It came upon a midnight clear

It feels like midnight is falling on the world.

I cannot bear to look at what is happening in places like Aleppo.

And I cannot see eye-to-eye with half of my fellow Americans who cast a different vote than I did on November 8.

Every time I spend five minutes on my news feed or social media, my vision dims. My mind goes dark. A shadow falls across everything I love.

In the darkness, next to my little boy’s bed, I sing Christmas carols to him as he falls asleep. My favorite carol to sing to him this year is ‘It Came Upon a Midnight Clear.’ It reminds me that the angels sing their announcement of “peace on earth and goodwill to all” at “midnight.” It is in a dark hour that the light of heaven shines forth.

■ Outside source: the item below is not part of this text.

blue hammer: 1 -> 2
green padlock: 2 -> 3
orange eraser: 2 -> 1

Everyone knows the first verse. The second and third verses, however, strike a chord with me this year. These words were written 167 years ago during a season of similar division, injustice, and violence:

Still through the cloven skies they come,
With peaceful wings unfurled,
And still their heavenly music floats
O'er all the weary world;
Above its sad and lowly plains,
They bend on hovering wing,
And ever o'er its babel sounds
The blessèd angels sing.

Yet with the woes of sin and strife
The world has suffered long;
Beneath the angel-strain have rolled
Two thousand years of wrong;
And man, at war with man, hears not
The love-song which they bring;
O hush the noise, ye men of strife,
And hear the angels sing.

If you can believe it, the angels are singing their song of “peace on earth and goodwill to all” even now. We “hear not.” Our ears are full of noise. The “babel sounds” of “sin and strife” and “man, at war with man.”

Christmas is not the announcement of a conquering king who, under the threat of superior force and violence, will make everyone behave and get along. That would only be more of what we already have.

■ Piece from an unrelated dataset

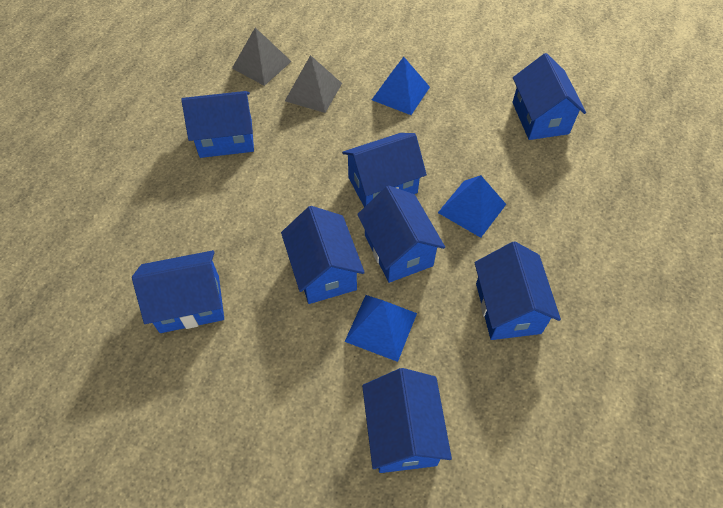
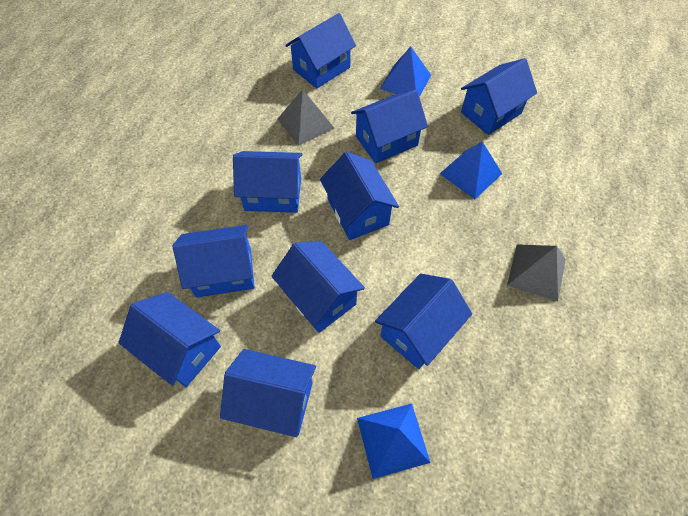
blue house: 8 -> 10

Christmas is the announcement–heard by some–of “peace on earth and goodwill to all.” Christmas is the arrival of the Christ as an unknown stranger in our midst, appearing in a form we least expect.

Peace on earth and goodwill to all–like the angel’s song–is there for us all along. Will you and I quiet our “babel sounds” and call a truce in our wars so we can hear the angels sing? Will we humble ourselves so the Christ, who is lowly and meek, can appear among us?

Whose song will you choose to hear this Christmas?